クッションを抱き込み寝息を立てている弟の側には散らばった缶ジュースならぬカクテル、酎ハイ、様々なアルコール類が散らばっている。
そして辺りに漂うアルコール臭に混じる僅かな残り香にメフィストの機嫌は急降下した。
「霧隠シュラ。あの酒乱…」
普段なら形振り構わず机なり椅子なり缶にでも当たるところだが、今日はそんな気分にもなれない。
普段よりずっと鋭い音を立てて響いた指音に、扉の外で待機していた召使い達はビクリと肩を震わせた。
「片付けろ」
バタバタと片付けに走る使用人を背後に、メフィストは未だに眠りこける弟を抱き上げると乱雑に寝室へと放り込んだ。
かなりの距離を飛んだ弟に、背後の使用人達が息を呑み、さすがの高級家具もミシリともギシギシとも呼べぬ軋んだ音を立てる。
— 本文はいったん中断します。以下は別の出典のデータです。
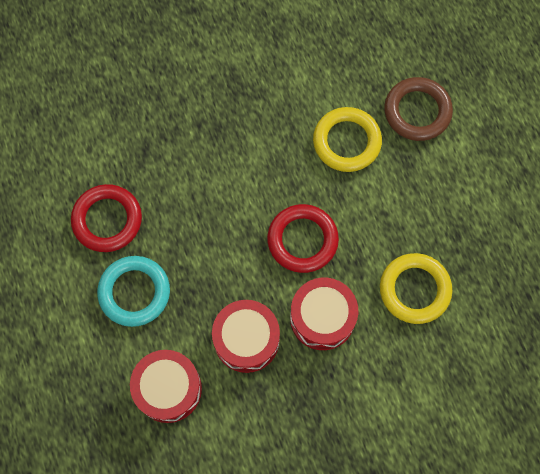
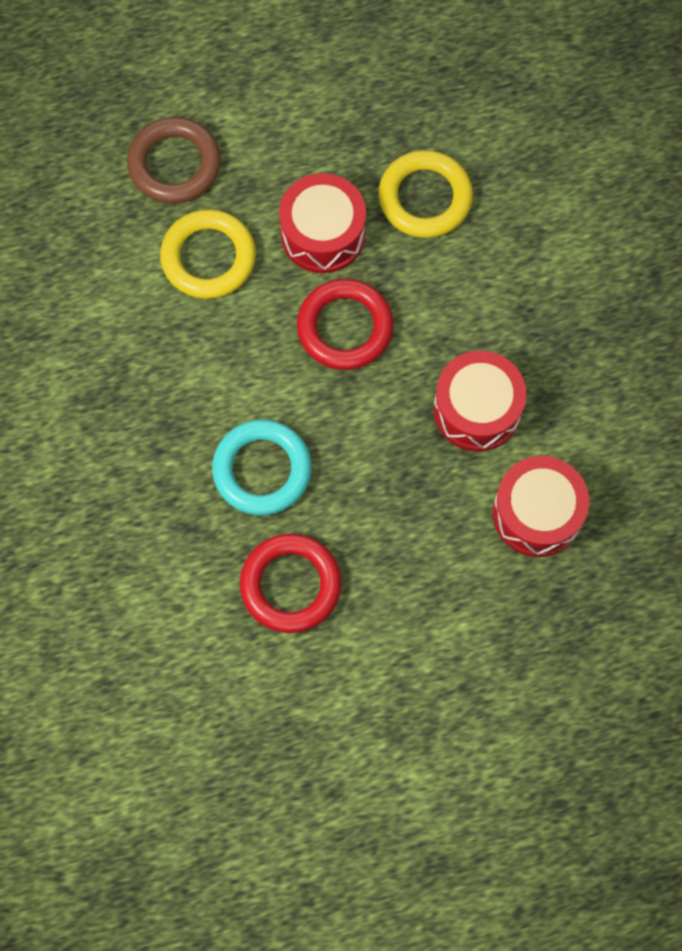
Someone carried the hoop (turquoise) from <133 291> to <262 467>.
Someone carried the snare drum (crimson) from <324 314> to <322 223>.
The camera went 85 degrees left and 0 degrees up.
弟を受け止めた様子の暗い寝台を見て使用人からは安堵のため息が出た。しかしそれも一瞬のこと。くるりとそんな彼等を一瞥する瞳は言外に語るのだ。
「邪魔です☆下がりなさい」
一拍遅れに現実の音を得た意思に使用人達は一言も口に出来ず退室することとなる。
「普段もそんなに大人しくしていれば可愛げもあろうに」
見下ろした弟は、いつもよりずっと小さく見えた。
酒に上気した頬が薄く色づいて、水色の瞳は潤んで揺らめく。
いつもの3割は増している色気にこいつが女なら、と思ったのは否めない。
「あにうえ?」
「アマイモン」
ようやく自分を見下ろす人物を認識できたのか、舌足らずの声が呼ぶ。その呼気にさえ腐敗した甘さを連想してしまい、メフィストは小さく笑った。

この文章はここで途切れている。